Economics of CRM Modeling

These are several conversations I have had with many marketing leaders; maybe you can relate?

 

Conversation 1

Marketing Manager: If we get $2 in incremental sales per customer mailed, we should be able to increase our list by 10,000 and then make an additional $20,000 in incremental sales, right?

Me: Customer response and incremental sales are not linear!

Conversation 2

Marketing Manager: If you build a model, it will drive incremental sales, right?

Me: We’re already mailing nearly all of our customers.

Marketing Manager: Right, but if you build a model, it will drive more sales, though, right?

Me: No, that’s not quite how it works…just a sec…here (comes back with handy-dandy economic CRM diagram)

net-contribution-economic-diagram

 

Here’s the PDF, for people who like PDFs.

I built this little diagram to bring all the key metrics into a single place that I can then use to demonstrate the relationships between cost, file size, incremental sales, ROI, and even more importantly the NET CONTRIBUTION. Here, I define [NET CONTRIBUTION] = [Incremental Sales] – [Cost].

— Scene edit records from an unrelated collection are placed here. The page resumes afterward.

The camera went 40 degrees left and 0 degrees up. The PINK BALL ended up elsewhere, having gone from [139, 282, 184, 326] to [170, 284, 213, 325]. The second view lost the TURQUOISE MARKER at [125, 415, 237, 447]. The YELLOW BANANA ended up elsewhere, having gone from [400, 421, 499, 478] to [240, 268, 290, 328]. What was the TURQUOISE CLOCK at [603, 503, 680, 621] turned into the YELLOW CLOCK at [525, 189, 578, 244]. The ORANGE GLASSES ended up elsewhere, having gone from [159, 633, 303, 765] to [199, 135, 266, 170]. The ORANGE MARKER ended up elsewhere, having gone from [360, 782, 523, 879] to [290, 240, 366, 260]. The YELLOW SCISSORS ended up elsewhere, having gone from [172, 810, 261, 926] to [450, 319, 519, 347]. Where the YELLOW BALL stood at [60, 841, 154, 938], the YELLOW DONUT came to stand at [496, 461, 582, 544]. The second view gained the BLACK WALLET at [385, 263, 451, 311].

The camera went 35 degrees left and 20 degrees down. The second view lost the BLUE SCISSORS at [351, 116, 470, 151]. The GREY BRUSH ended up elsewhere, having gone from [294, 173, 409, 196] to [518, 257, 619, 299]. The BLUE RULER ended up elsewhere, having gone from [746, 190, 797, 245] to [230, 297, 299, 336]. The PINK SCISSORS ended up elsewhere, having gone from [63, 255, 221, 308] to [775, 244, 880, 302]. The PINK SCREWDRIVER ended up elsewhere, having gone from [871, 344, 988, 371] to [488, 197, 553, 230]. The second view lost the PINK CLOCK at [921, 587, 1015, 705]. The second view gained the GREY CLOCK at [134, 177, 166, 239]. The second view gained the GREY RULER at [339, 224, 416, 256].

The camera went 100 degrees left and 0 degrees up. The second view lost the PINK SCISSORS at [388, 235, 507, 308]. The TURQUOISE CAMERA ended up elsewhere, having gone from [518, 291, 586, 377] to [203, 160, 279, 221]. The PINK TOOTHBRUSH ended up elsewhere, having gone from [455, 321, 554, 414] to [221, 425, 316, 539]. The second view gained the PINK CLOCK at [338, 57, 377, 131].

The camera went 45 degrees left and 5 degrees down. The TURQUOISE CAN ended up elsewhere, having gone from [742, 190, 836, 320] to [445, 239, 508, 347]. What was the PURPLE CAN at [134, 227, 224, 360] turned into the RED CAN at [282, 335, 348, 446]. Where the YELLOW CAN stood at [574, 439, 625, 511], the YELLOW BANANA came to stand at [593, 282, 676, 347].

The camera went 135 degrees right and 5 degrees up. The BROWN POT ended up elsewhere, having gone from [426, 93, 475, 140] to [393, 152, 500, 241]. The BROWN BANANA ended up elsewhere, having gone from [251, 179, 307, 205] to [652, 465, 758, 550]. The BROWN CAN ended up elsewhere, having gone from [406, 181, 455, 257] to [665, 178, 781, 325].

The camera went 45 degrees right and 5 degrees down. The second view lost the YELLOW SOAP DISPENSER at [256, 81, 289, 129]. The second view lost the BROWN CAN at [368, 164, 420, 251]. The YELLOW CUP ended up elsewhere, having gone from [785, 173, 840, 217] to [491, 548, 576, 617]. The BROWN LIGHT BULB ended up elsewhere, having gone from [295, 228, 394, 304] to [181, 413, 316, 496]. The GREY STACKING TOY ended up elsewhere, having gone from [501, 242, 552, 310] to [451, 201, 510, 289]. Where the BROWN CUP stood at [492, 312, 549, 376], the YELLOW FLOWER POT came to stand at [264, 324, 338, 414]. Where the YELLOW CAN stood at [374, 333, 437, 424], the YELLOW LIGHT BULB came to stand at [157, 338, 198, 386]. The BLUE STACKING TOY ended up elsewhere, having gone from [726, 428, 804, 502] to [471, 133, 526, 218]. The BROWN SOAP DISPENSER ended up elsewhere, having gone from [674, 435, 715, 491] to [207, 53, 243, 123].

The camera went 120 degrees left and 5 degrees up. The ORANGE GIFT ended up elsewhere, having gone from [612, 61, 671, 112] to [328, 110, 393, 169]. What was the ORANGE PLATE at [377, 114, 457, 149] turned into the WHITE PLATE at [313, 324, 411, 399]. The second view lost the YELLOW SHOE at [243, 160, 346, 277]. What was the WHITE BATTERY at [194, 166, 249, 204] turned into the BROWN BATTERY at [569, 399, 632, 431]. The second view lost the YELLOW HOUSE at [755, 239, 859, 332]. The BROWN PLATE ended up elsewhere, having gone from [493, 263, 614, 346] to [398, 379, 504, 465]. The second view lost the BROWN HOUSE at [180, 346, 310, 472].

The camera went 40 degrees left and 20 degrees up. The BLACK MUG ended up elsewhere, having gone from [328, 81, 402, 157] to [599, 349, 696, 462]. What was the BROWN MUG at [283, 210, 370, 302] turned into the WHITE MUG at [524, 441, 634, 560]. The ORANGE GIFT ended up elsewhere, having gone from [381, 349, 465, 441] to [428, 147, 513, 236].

Many leaders get caught up on ROI, but again, ROI is not a linear thing. Once the model is built, if we invest more in going deeper in the mail file, we cannot expect to maintain the same level of ROI.  ROI might be fantastic for the first decile, but the marketing manager needs to also consider, “will I get enough volume of incremental sales from this tactic at this depth to even make the ROI worth it?”

I like this  graph because it also emphasizes that there exists some “arbitrary incremental sales ceiling.”  In other words, if we mail EVERYONE in our entire CRM database, we will probably generate a lot of incremental sales, but it will probably be at an even GREATER expense…which is why net contribution (and ROI) is nearly zero at the full size of the file.

The goal, then, of marketing analytics is to optimize on maximum net contribution. Maximum ROI will likely only be a few records translating to minimum incremental sales, and Maximum Incremental Sales will be the whole file (which will probably also be super-high cost).  So, maximum net contribution is where the focus should be.

Once our “customer selection model” is established, we can use other models that “choose offers, choose times, or choose creative” to send our targeted customers in order to improve response or incremental sales for that group. For example, these types of models could include offer or product propensity models, lifecycle modeling, or creative/behavioral segmentation.  In other words, a customer selection model that chooses “who” to target won’t necessarily increase incremental sales from one campaign to the next (if circulation depth is held constant),* but an offer, timing, or creative model might be able to improve incremental sales because the “right message” and “right time” principles are addressed.

 

*Hey, I know there’s an argument to be made for improving models for customer selection and uplift modeling, etc. (which would boost incremental sales slightly on the same circulation), but that’s another discussion, mm-kay?